School of Art Dean Robert Storr also condemned the project in a written statement Friday.

“If I had known about this, I would not have permitted it to go forward,” Storr said in the statement. “This is not an acceptable project in a community where the consequences go beyond the individual who initiates the project and may even endanger that individual.”

...Meanwhile, Salovey said in the Friday statement that he and Storr would reassess what constitutes an “appropriate” senior project and the process through which such projects are overseen by faculty.
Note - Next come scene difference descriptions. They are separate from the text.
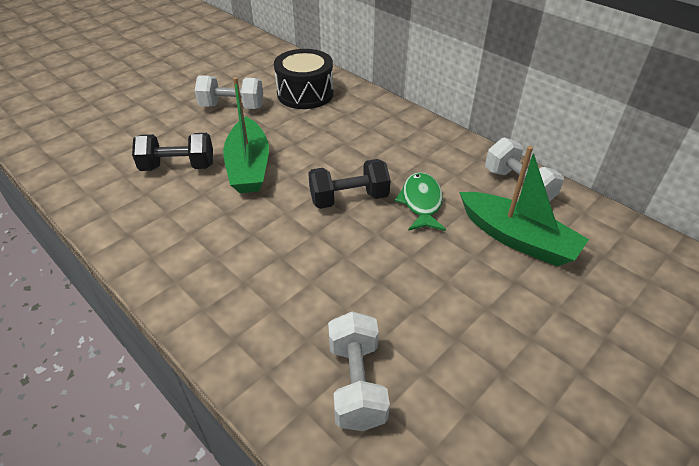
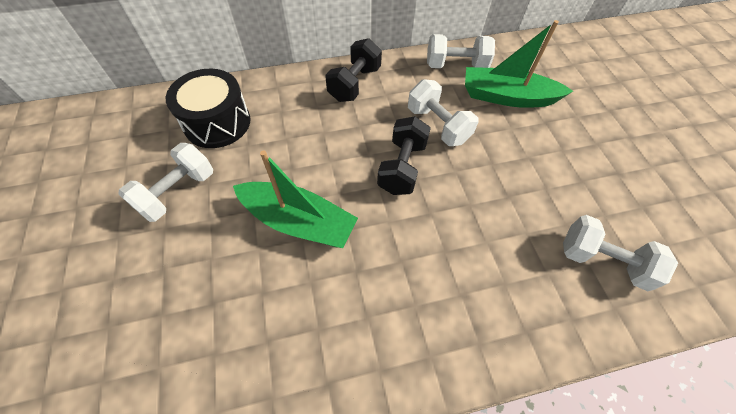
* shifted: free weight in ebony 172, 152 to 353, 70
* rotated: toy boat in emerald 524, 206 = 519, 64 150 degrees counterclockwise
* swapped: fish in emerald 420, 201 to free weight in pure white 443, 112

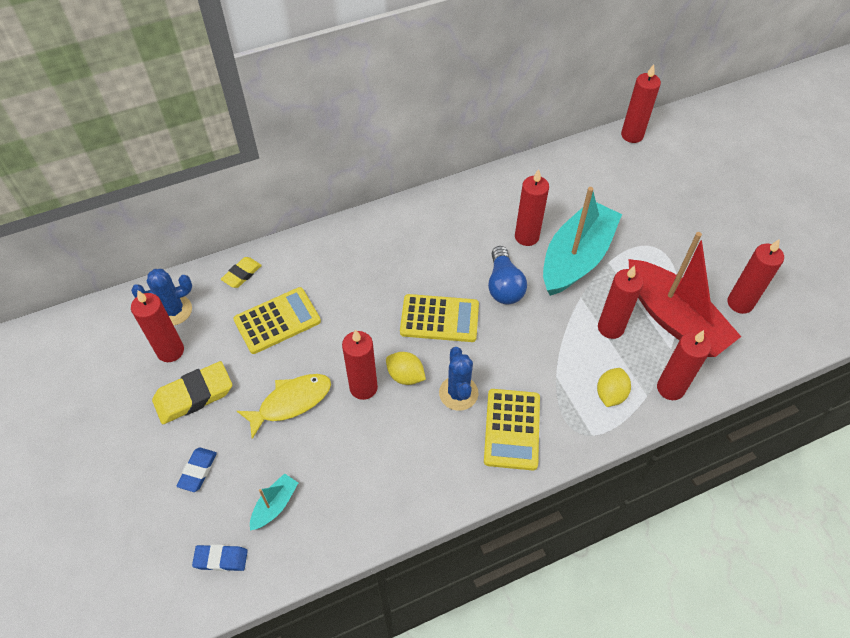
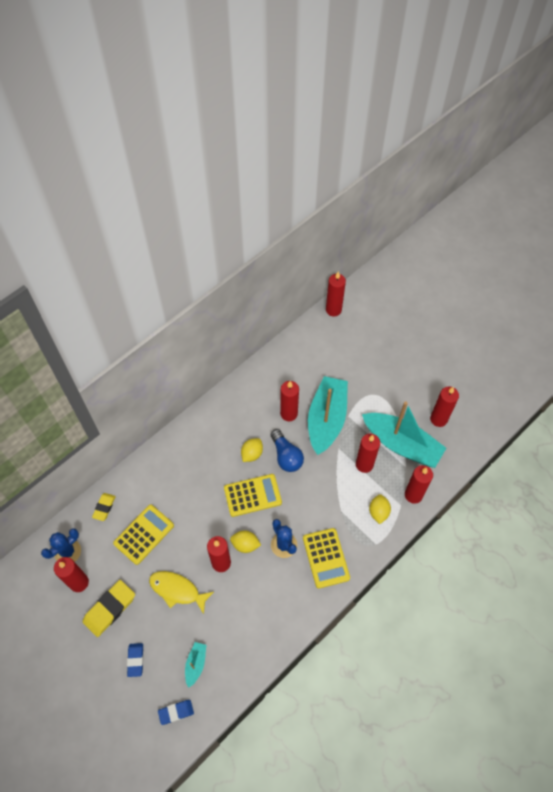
* repainted: toy boat in crimson 684, 294 to toy boat in turquoise 404, 434
* rotated: fish in yellow 284, 406 = 181, 592 105 degrees counterclockwise
* new: citrus fruit in yellow 252, 450

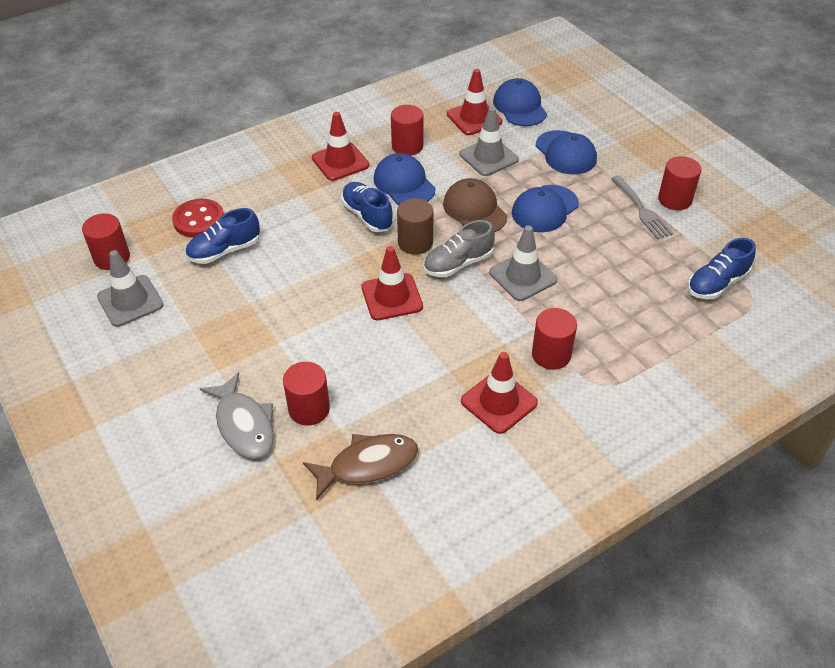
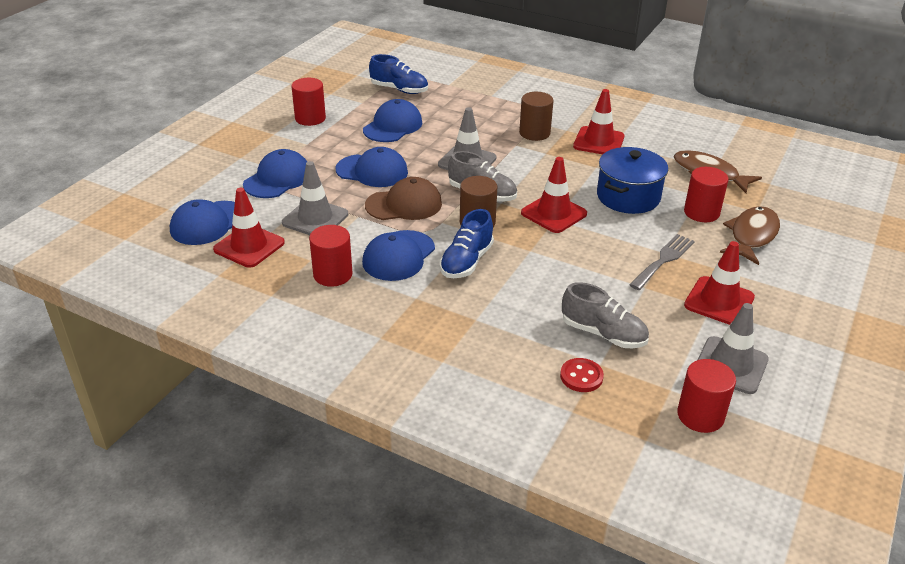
* shifted: traffic cone in crimson 340, 146 to 719, 283
* shifted: table fork in grey 642, 207 to 662, 262
* rotated: baseball cap in russet 475, 205 = 403, 198 135 degrees counterclockwise
* scaled: button in crimson 198, 218 = 582, 375 x0.65
* repainted: sneaker in cobalt 222, 236 to sneaker in grey 605, 315
* repainted: solid cylinder in crimson 554, 338 to solid cylinder in russet 536, 116
* repainted: fish in grey 237, 415 to fish in russet 750, 235
* new: baseball cap in cobalt 392, 120
* new: cooking pot in cobalt 632, 180

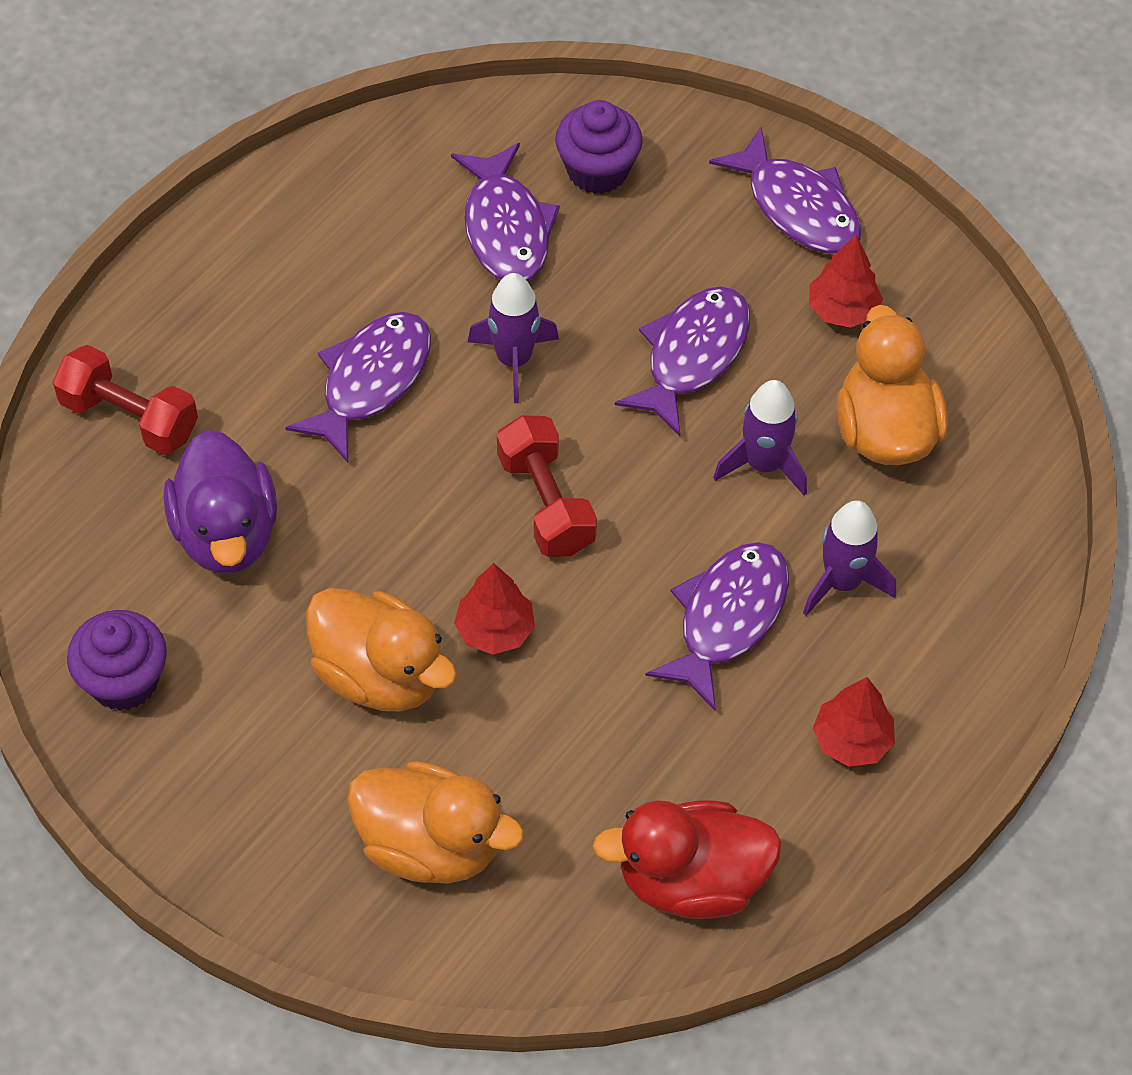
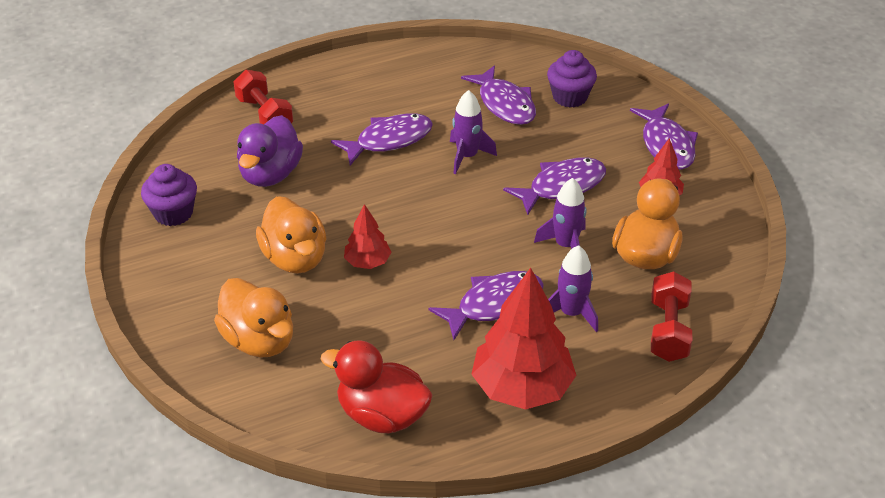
* rotated: fish in royal purple 505, 212 = 498, 95 45 degrees counterclockwise
* shifted: free weight in crimson 547, 485 to 671, 316
* scaled: fir tree in crimson 854, 722 = 523, 339 x1.96

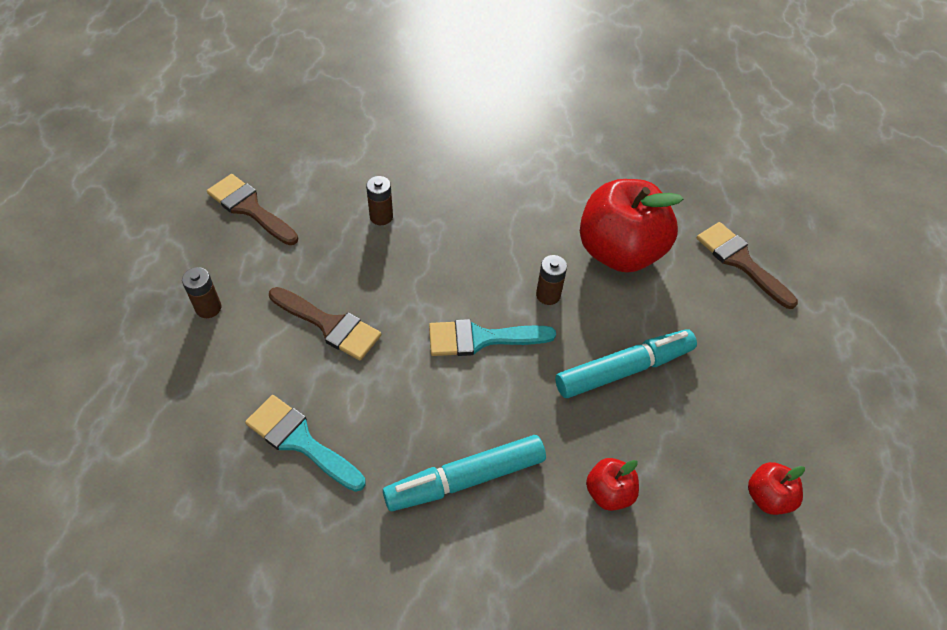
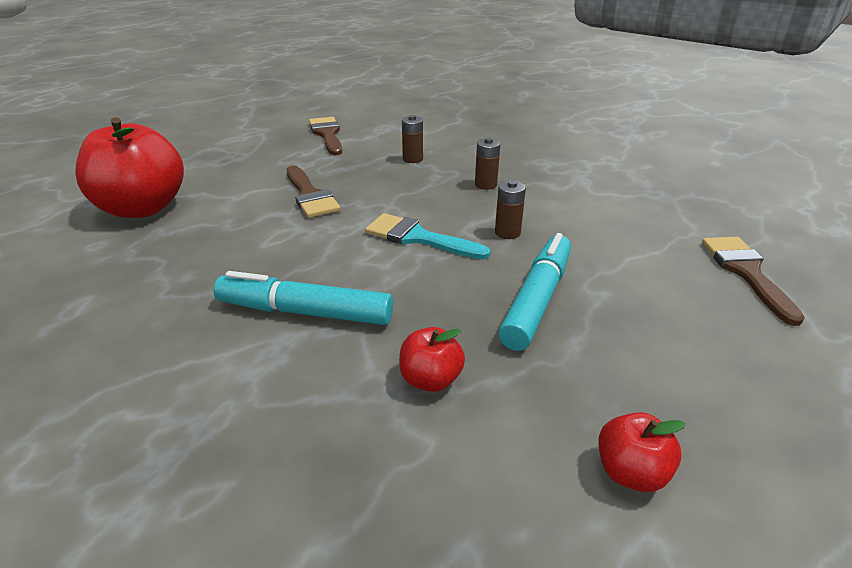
* shifted: toy apple in crimson 631, 226 to 129, 168
* shifted: power cell in russet 201, 292 to 487, 164
* rotated: marker pen in turquoise 626, 363 = 534, 292 75 degrees counterclockwise
* gone: brush in turquoise 305, 443

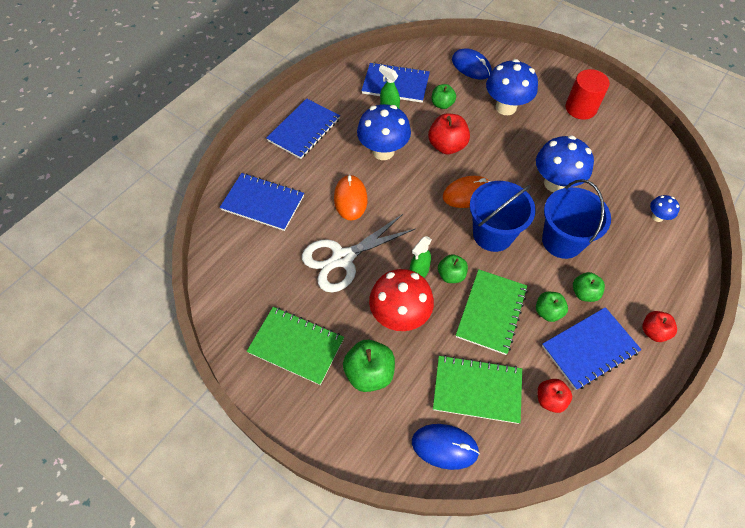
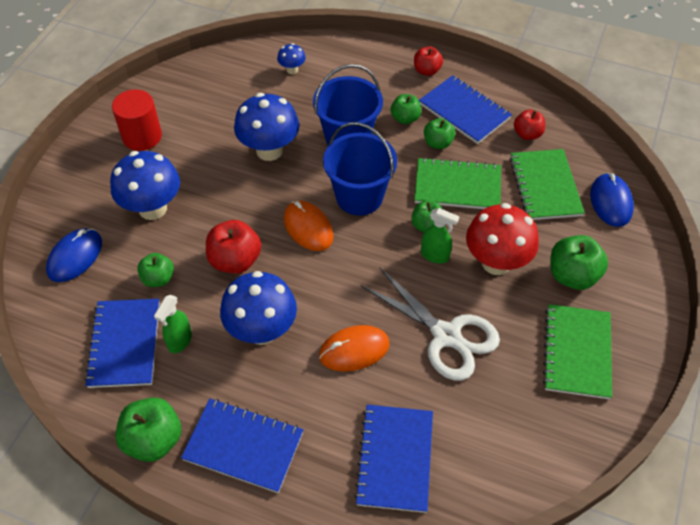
* new: toy apple in emerald 148, 429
Two days later, Salovey and Storr announced that an investigation had found “serious errors in judgement” on the part of two unnamed individuals — ostensibly her thesis adviser, School of Art lecturer Pia Lindman, and School of Art Director of Undergraduate Studies Henk van Assen — who had been involved in her project before it incited mass condemnation across campus and across the country and that “appropriate action” had been taken against them.

“In one case, the instructor responsible for the senior project should not have allowed it to go forward,” Salovey said. “In the other, an adviser should have interceded and consulted others when first given information about the project.”

...In his statement Sunday night, Salovey called on Shvarts to produce a written confession admitting that her project did not actually include the graphic acts that she had first described. He added that Shvarts will not be allowed to install her project unless she admits she did not try to inseminate herself and induce miscarriages and promises that no human blood will be displayed in her exhibit.

...If the exhibition does go ahead, it will likely require heavy security. A Yale official said last week that the incident has drawn more press inquiries to the University than any episode since the controversy over the admission of former Taliban diplomat Rahmatullah Hashemi in 2006.

But if the art opening does not continue, the University is likely to face criticism that it has restricted freedom of expression.

In his statement, Storr emphasized that the University “has a profound commitment to freedom of expression” and that he, personally, supports the legality of abortion.

“That said, Yale does not encourage or condone projects that would involve unknown health risks to the student,” Storr said. “Nor does it believe that open discourse and inquiry can exist in an educational and creative community when an individual exercises these rights but evades full intellectual accountability for the strong response he or she may provoke.”

Exactly.

Shvarts is exhibiting intellectual dishonesty.

Yale is not banning her project, disgusting as it is.

The university is demanding that she simply be honest and not misrepresent the truth of her art project.

This isn't a case of trampling on Shvarts' freedom of expression. And certainly, members of Yale's faculty are strongly pro-abortion. It's not a matter of School of Art Dean Robert Storr acting in support of anything as controversial as respecting life.

Shvarts can display her project, but she can't profess it to be something it's not.

With freedom comes responsibility.

Yale is not going to be complicit in Shvarts' irresponsibility. She can't claim that the university signed off on an assignment that would have endangered her physically.

To those of you claiming a ban of Shvarts' project would be an assault on free speech: I say, "It's not. Duh."